At the same time, Israel has emerged from the chaos relatively unscathed. Its economy has not missed a beat: Tourism is at an all-time high as Europeans shun their traditional Mediterranean vacation-spots for ironically safer Israeli beaches, trade with Asia and Latin America has increased, and Israel is currently the only OECD country to reduce its debt-to-GDP ratio. The Jerusalem Post recently reported that Israel’s GDP grew 14.7 percent from 2009-2012 and experienced 3.4 percent growth in the first half of 2013. In addition, the first of Israel’s recently discovered offshore gas fields came online in March, placing the country on track to becoming an energy exporter.
In the military sphere, Israel has deployed a series of defensive measures designed to neutralize the increase in low-level border violence that has resulted from the Arab Spring. In particular, the introduction of Iron Dome, a short-range missile defense system, has greatly enhanced the security of ordinary Israelis. First deployed in March 2011, Iron Dome scored an 85 percent success rate during Operation Pillar of Defense in 2012. Only 58 of the 1,506 rockets fired from Gaza hit urban areas, resulting in only six casualties. Even as missile fire reached Tel Aviv and Jerusalem for the first time, Israelis managed to maintain a sense of normalcy; in one famous incident, wedding-goers in Beersheba continued partying while filming the Iron Dome interceptions illuminating the sky above. By greatly alleviating the impact of missile fire on the Israeli populace, Iron Dome has given the political leadership breathing room, making it unlikely that rocket fire will force Israel into a larger conflict.

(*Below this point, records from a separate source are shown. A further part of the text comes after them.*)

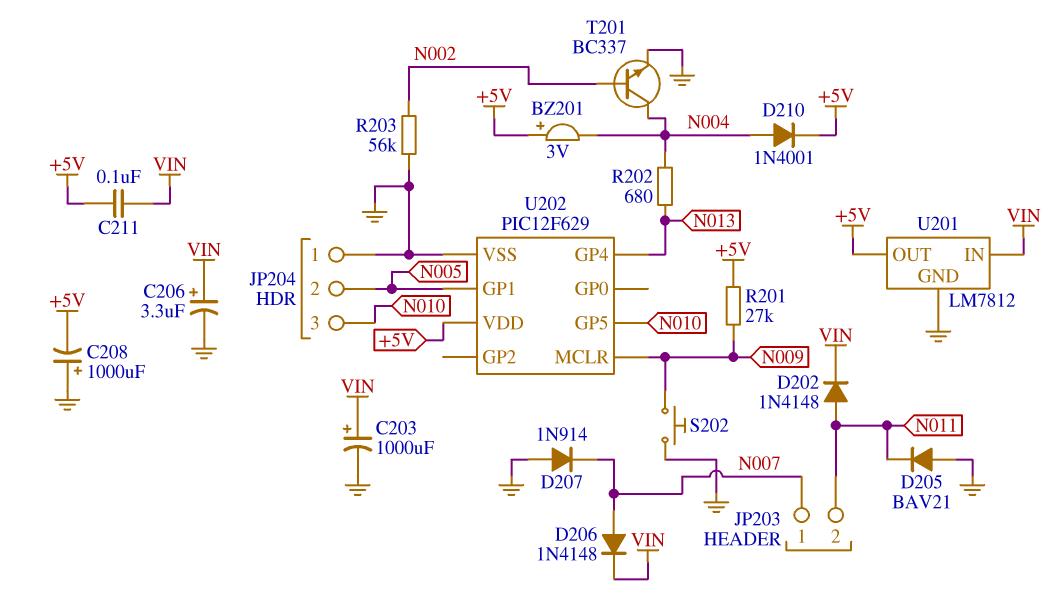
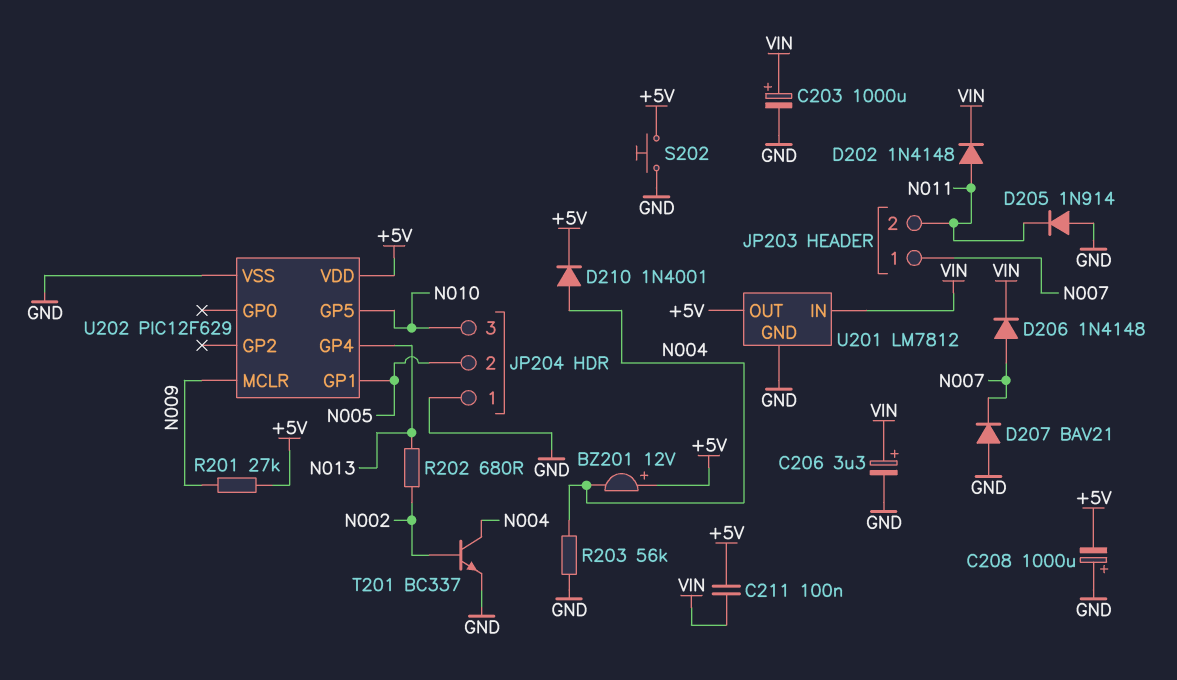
BZ201: buzzer 3V (plus +5V, minus N004) -> buzzer 12V (plus +5V, minus N004)
D205: diode BAV21 (A GND, K N011) -> diode 1N914 (A GND, K N011)
D207: diode 1N914 (A GND, K N007) -> diode BAV21 (A GND, K N007)
R202: 680 (N004, N013) -> 680 (N002, N013)
R203: 56k (GND, N002) -> 56k (GND, N004)
S202: button (GND, N009) -> button (+5V, GND)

Finally, analysts tend to overlook the most important factor: Israel’s overwhelming military superiority. The Arab states have fought four major wars against the Jewish state, all won convincingly by Israel. In the intervening 40 years, the IDF has only gotten stronger while Arab armies have petrified. Israel currently maintains a massive qualitative edge over its potential enemies, honed over decades of battle experience. The Egyptian and Syrian armies, untested since the Yom Kippur War, are not even capable of controlling their own territories, while Jordan has not gone to war since 1967. The Arab states know full well that they would be decimated in any large-scale conflict with the Jewish state.
Obviously, none of this should be taken as cause for sanguinity with regard to the long-term threats to Israel’s survival and prosperity. But the Arab Spring has compromised strategic rivals and devastated a number of these threats. While its neighbors are roiled by chaos and violence, Israel remains strong. By exercising restraint, keeping a low profile, and strengthening its defenses, Israel is in a better position now than it was several years ago. In fact, Israel may be the only real long-term winner of the Arab Spring.